No one bothered me after that; it proved to be a marvelous deterrent
.That's one of only two fond memories I have of school, btw. Later that year, I had a major meltdown, and was institutionalized for a little over a year, during which I was tutored. Back in HS for my senior year, no one bothered me because I was "buff" and "dangerous". I still spent lunch period in the library, though.
-----------------------------
Thus far, my son's experience has been much different. He has never been bullied, and his quirks have been, for the most part, accepted. He has a small circle of quirky, immature (in an innocent way) friends.
He does struggle academically, though, and the schools don't seem to know what to do about that. He enters HS in August, and is looking forward to it. (I, on the other hand, have started having nightmares about being in HS again
.)
Oh, yes, my husband had the same types of issues. He was very small, and thin. He was beaten up all through school until he started hanging around with the "bad kids" and then somehow got a reputation that he was dealing drugs, he was not, but anyway, he got this rep, and the kids started to leave him alone. Like I said, he was drunk all the time, but that was about it.

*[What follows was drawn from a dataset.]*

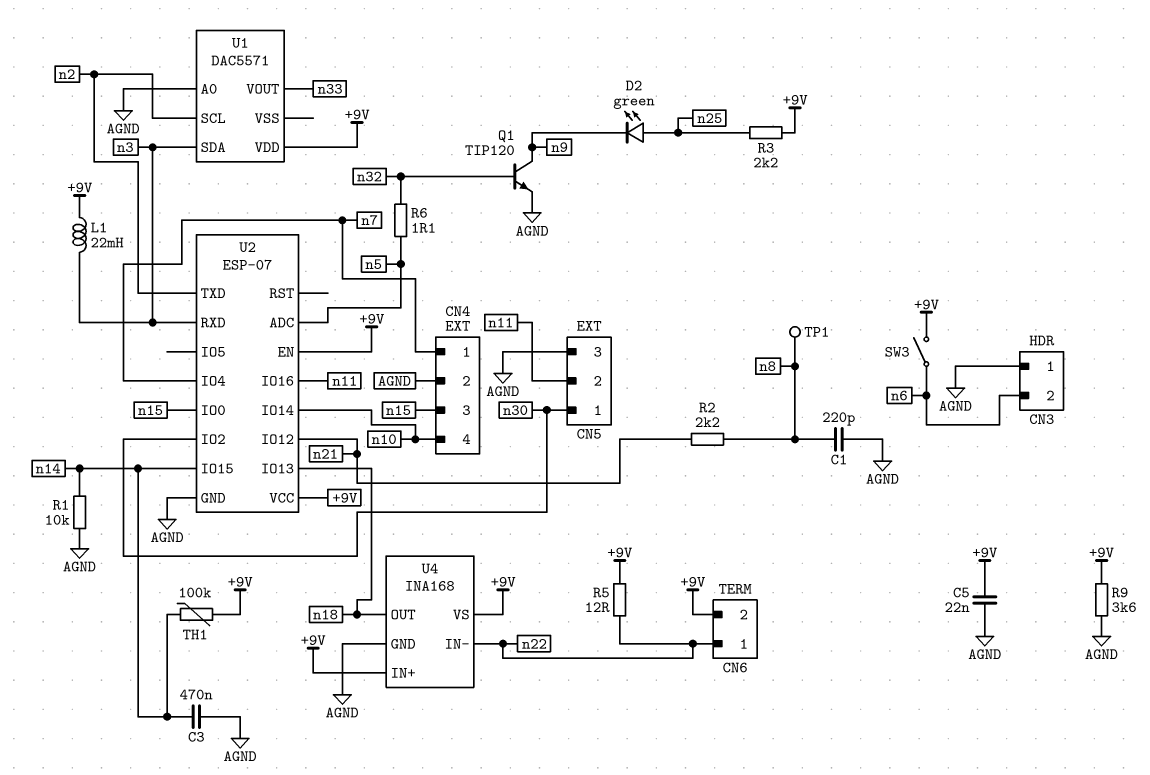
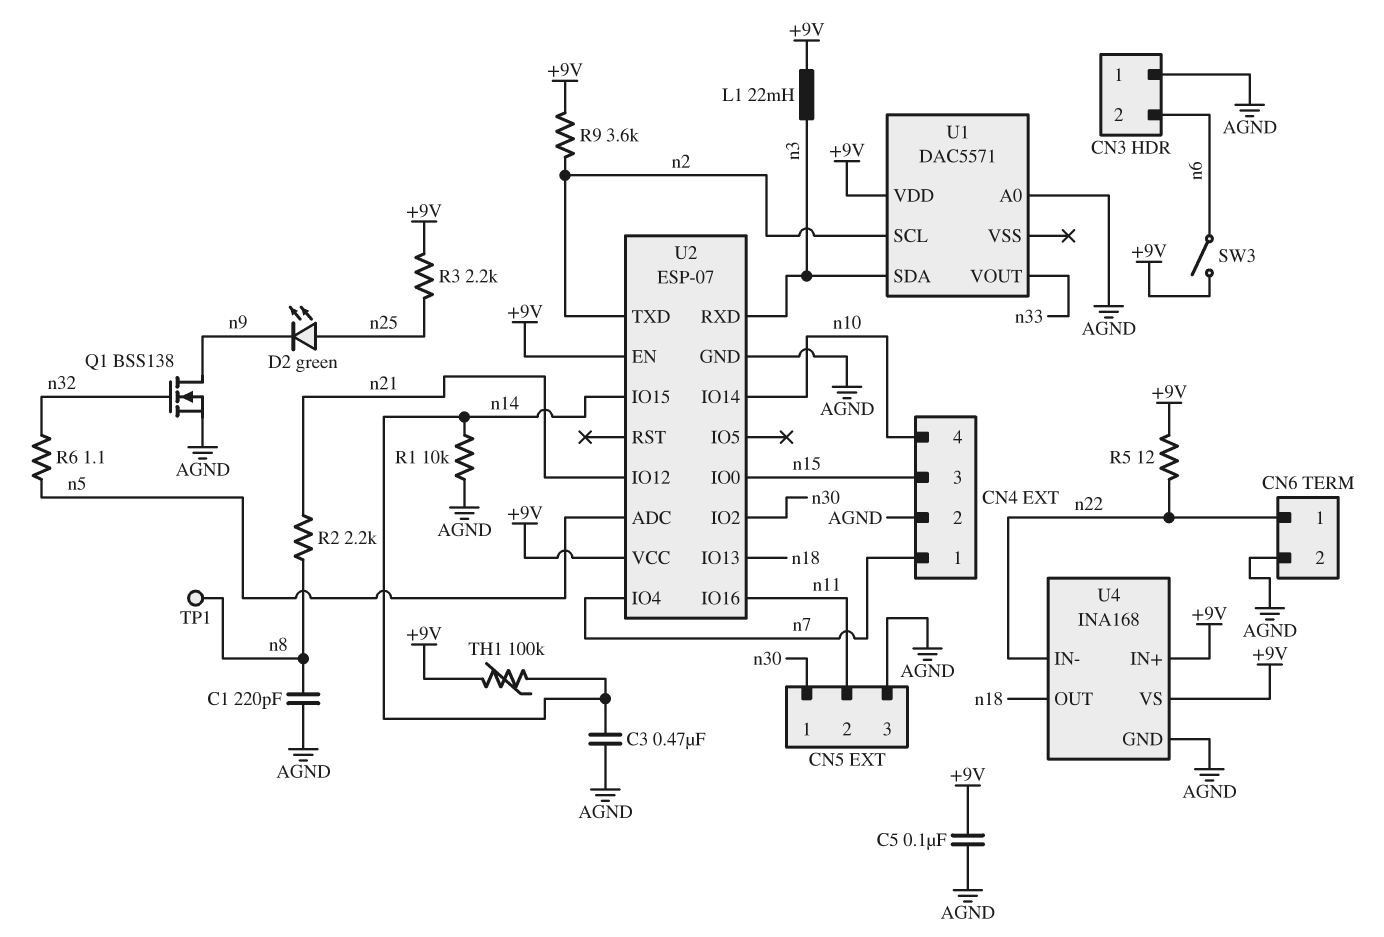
C5: 22nF (+9V, AGND) -> 100nF (+9V, AGND)
CN6 pin 2: +9V -> AGND
Q1: NPN TIP120 (B n32, C n9, E AGND) -> NMOS BSS138 (G n32, D n9, S AGND)
R9: 3.6k (+9V, AGND) -> 3.6k (+9V, n2)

Funny enough, he just matured really slowly. He is a BIG guy now. For quite some time, after he really "grew up" 19-21 or so, he still thought of himself as small and thin (98 pound weakling) it was only after I told him that he was intimidating at 6'1" or so and 270 lbs that he understood that he no longer fit that mold, and began to notice people walking around him instead of into him.
Nope, I am five foot two (too) short! It is pretty funny, he really towers over me.
Then I went to high school. where I actually got to eat lunch everyday with my friend from seventh grade. until she moved. After that I ate lunch alone, since I didn't like other people very much, and hey wer mostly assholes anyway. got realy sick spring semester, and ended up with C's in most of my classes. Then I changed schools.
10th and 11th grade were simply amazing. I hung out with a lot of kids thogh I didn't really have any close friends, being as I don't trust a lot of people, but I did ok. Made straight A's in HIgh school and College courses, as I was dually enrolled
. senior year hit, and I bombed college chemistry, I needed a C for the high school credit, but i missed it by 2 points. so I had to reatke it spring semester, after my mother yelled at me and grounded me from basically everything over chirstmas break (almost 3 weeks, no tv, radio, hanging out, anything really, unless i was studying. I did get chirstmas day free though). Aced Chem, and the rest of my classes my last semester, as well as fell for a girl, surprisingly enough (surprising because she didn't completely ignore me, after I told her) I also have a best friend now, who I talk to about everything.That's a nice wall of text too, mines just in paragraphs

Home-schooling is recommended, though. That is how I survived seventh, ninth, and tenth grades. (Eleventh and twelfth were in a small private school where about half the students had disabilities. I was a social outcast, but the active rejection stayed at the level of teasing and pranks; it never got physical, as it had in the earlier grades.)